Almost everyone thinks they’re a storyteller and that there’s little to retelling something seen or heard.
This is not true. Our unique ways of telling stories are born in us. Believe this by watching babies and toddlers in how differently they express themselves.
When my nephew, Rod’s son, Tripp, was 2, he visited our house for a birthday party. No sooner had he come in the front door than absolute chaos broke out. Mama — Tripp’s beloved babysitter — dropped to the floor from the power of an aneurysm. My sister and I flew into panicked reaction. She ran to Mama. I called 911.

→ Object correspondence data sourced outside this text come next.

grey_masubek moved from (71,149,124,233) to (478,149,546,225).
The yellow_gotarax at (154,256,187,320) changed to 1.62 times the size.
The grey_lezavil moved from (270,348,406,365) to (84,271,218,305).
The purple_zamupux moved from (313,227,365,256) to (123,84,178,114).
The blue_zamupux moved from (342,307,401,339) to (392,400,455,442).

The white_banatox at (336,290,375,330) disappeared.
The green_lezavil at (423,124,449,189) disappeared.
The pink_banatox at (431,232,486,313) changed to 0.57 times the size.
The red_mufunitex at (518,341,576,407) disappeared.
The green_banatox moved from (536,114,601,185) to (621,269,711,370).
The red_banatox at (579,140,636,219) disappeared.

As the minutes dragged and we waited for the ambulance, I looked up the staircase. Four steps from the top, Tripp sat with his hands folded in his lap. He wasn’t upset. Yes, concern was in his eyes but more than concern was curiosity. He studied every movement, watched every tear that fell and listened to each word uttered and the desperate prayers pleaded.

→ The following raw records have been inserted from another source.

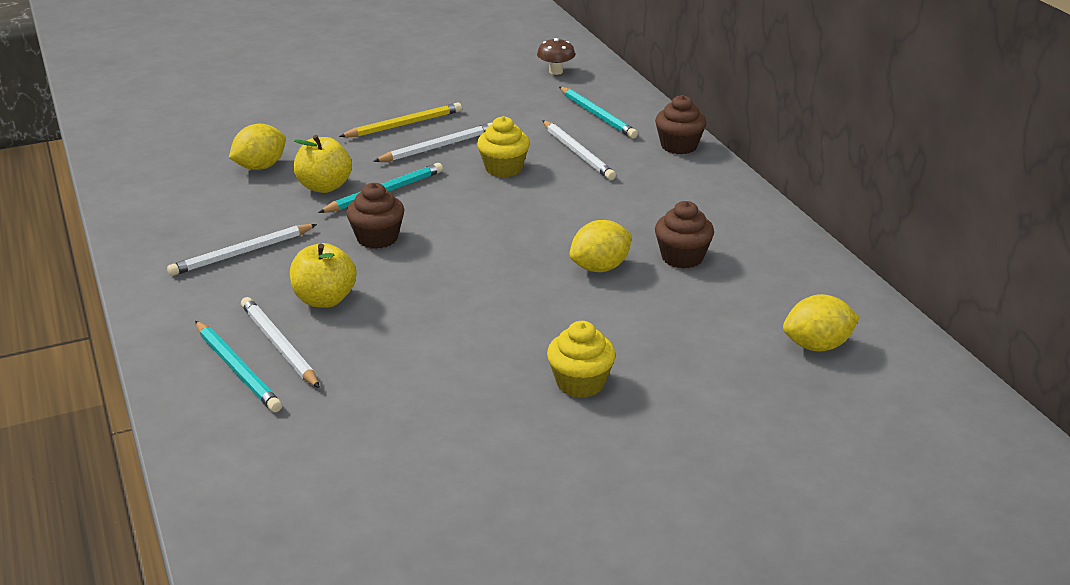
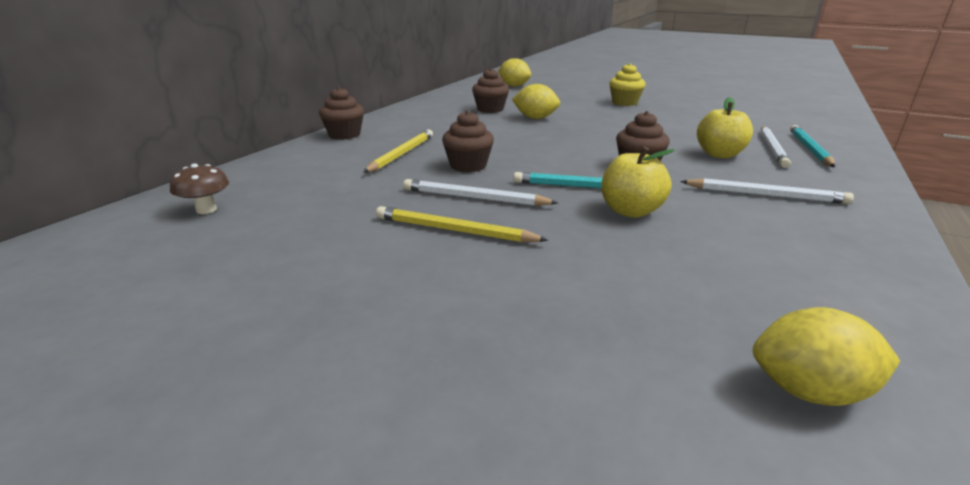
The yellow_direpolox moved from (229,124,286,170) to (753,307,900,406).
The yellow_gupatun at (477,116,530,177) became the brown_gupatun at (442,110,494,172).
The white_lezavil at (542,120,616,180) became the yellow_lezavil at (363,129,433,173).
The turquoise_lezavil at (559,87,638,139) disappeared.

At 2, he was seeing the first story he would ever tell and, instinctively, he knew to gather the words, actions and emotions. He will remember always. That day he learned that to be a good storyteller is to first recognize a good story.
I rise up from a family of incredible storytellers. That’s the Appalachian in us. The Scotch-Irish.
If you join our family Sunday dinner table, bring your best game. You will be sitting in the midst of people who are more than award winning storytellers — just about all of us have won some award for storytelling including 15-year-old Zoe who won $50 for her essay on Veterans Day — we are passionate. Just as Van Gogh chose carefully the colors and textures he painted, we choose carefully the colorful imagery and the textured language we use.
My husband, Tink, has been nominated for numerous Emmys for primetime writing. He won one. If you ever want to see it, we’ll dig it out from behind the fireplace tools, but we’ll have to wipe away the firewood ash and dust. He’s proud of the win but it also set the bar higher so he works every day to be better.
But come Sundays, around a table of fried chicken, creamed potatoes, biscuits, gravy and okra, the winner of the most prestigious storytelling award of all sits in quiet awe. He often leans forward, his hands folded tightly under the table, and listens intently as someone regales.
It is with a certain amount of pride that I offer this unvarnished truth: any one of 10 people can spill forward with a captivating tale as we pass the biscuits and black-eyed peas.
I’m trained, even educated as a storyteller, but family are farmers and others are educated in different fields. I’m dramatic and bold with my stories, as you probably expect. The others, though, are gentler. They tell their stories with fetching lines, strong imagery and compelling dialogue.
Softly, understatedly, they begin to tell. It happened in the hayfield. Or a Friday night football game. In the churchyard after Wednesday service. And quite often in the funeral home. The funeral home has always been a source of stories for my family.
The story will come from the way the person died, or how the family acted (or misacted) or something a neighbor said as he was passing by on his way to the casket.
Never is a story told around that table that isn’t interesting, informative, entertaining and almost always has a laugh or two attached.
Though it’s hard to pick, my brother-in-law, Rodney, is my favorite storyteller. He sets the beginning with a look. Comical. Eye roll. Or deep sadness.
I asked about a plane crash he witnessed then pulled the pilot out. Sorrow covered his eyes and he stared out the window.
“That was murder,” he said firmly, quietly.
After a minute of gathering his thoughts, the story began.